→ **DESCRIPTION OF THE TASK**: Would you transcribe the entries below, beginning at the line with "line: (58, 62) -> (119, 128), dashed -> solid" and ending after the line with "text: (726, 1011) -> (481, 823), moved", exactly, with no picture and nothing more?

→ **SUPPLIED MATERIAL**:
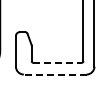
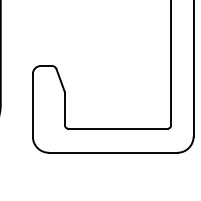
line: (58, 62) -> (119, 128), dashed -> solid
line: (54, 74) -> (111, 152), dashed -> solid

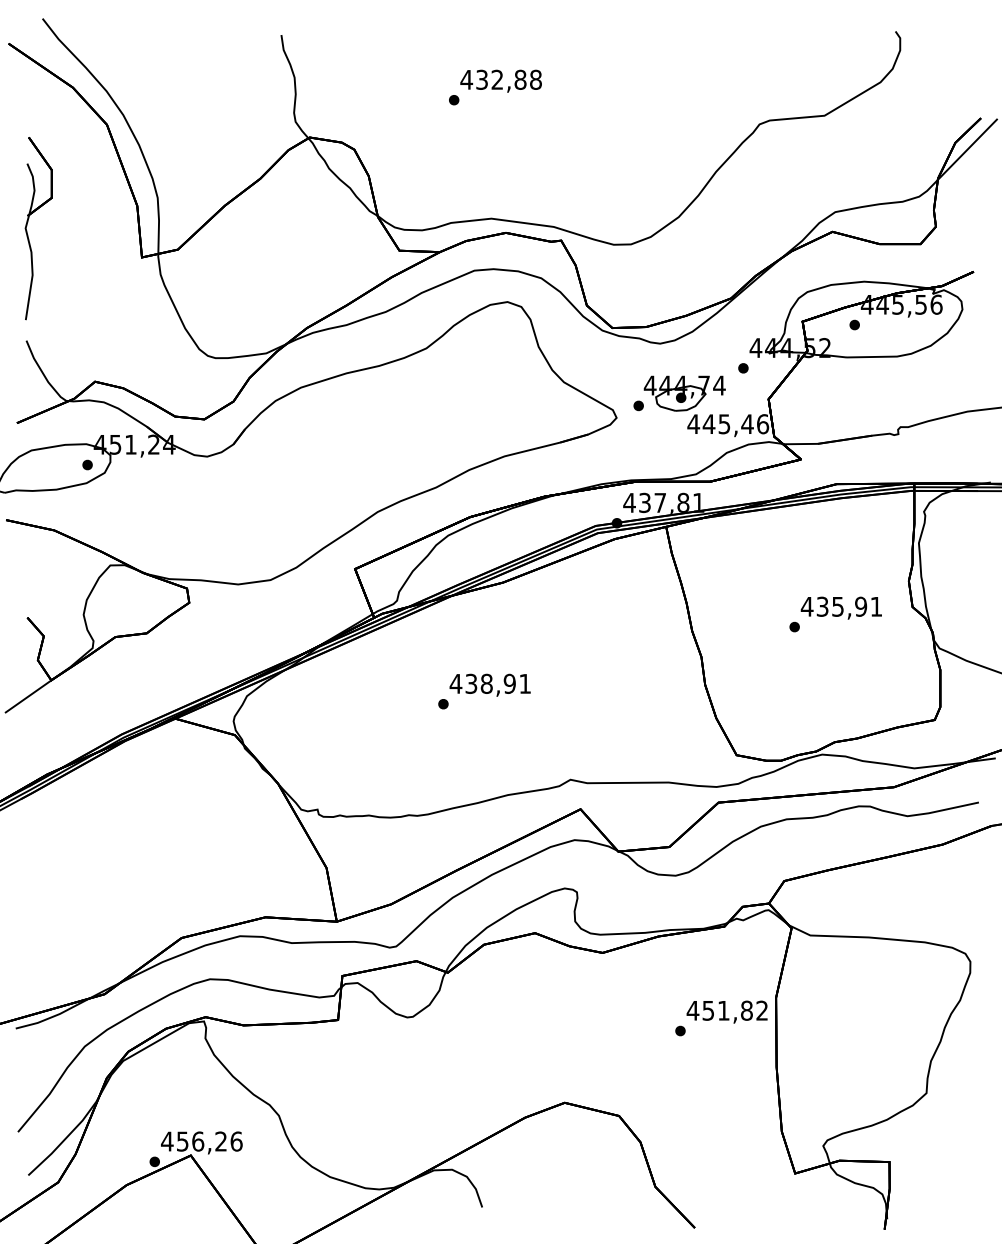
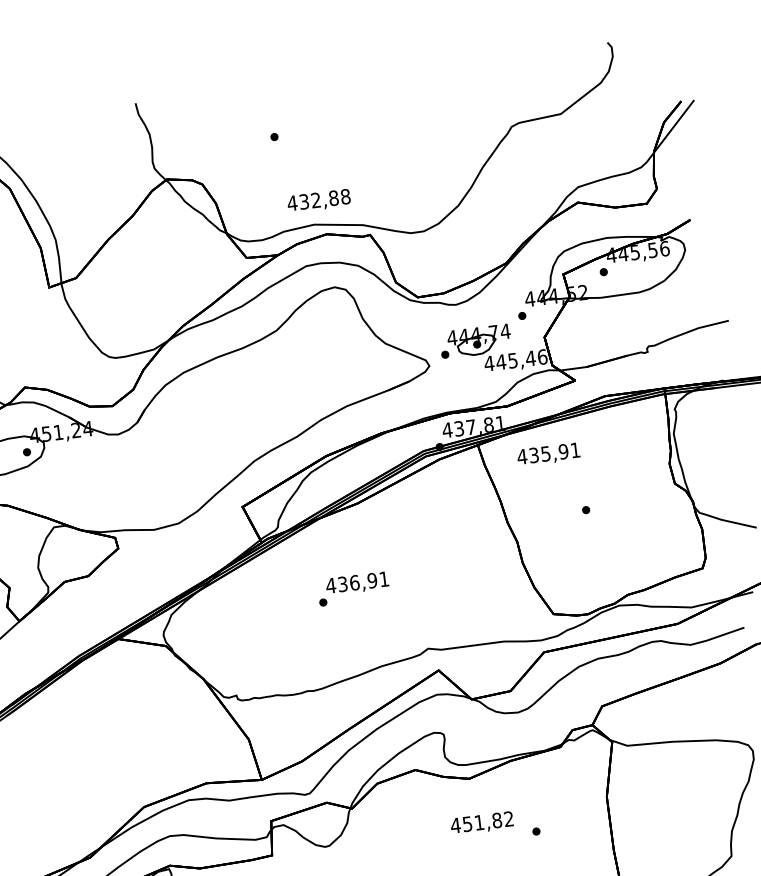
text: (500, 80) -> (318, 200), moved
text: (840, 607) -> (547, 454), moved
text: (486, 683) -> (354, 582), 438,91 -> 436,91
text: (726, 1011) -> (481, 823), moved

...

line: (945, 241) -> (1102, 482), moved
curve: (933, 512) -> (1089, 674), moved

→ **REPLY TO THE EXERCISE**:
line: (58, 62) -> (119, 128), dashed -> solid
line: (54, 74) -> (111, 152), dashed -> solid

text: (500, 80) -> (318, 200), moved
text: (840, 607) -> (547, 454), moved
text: (486, 683) -> (354, 582), 438,91 -> 436,91
text: (726, 1011) -> (481, 823), moved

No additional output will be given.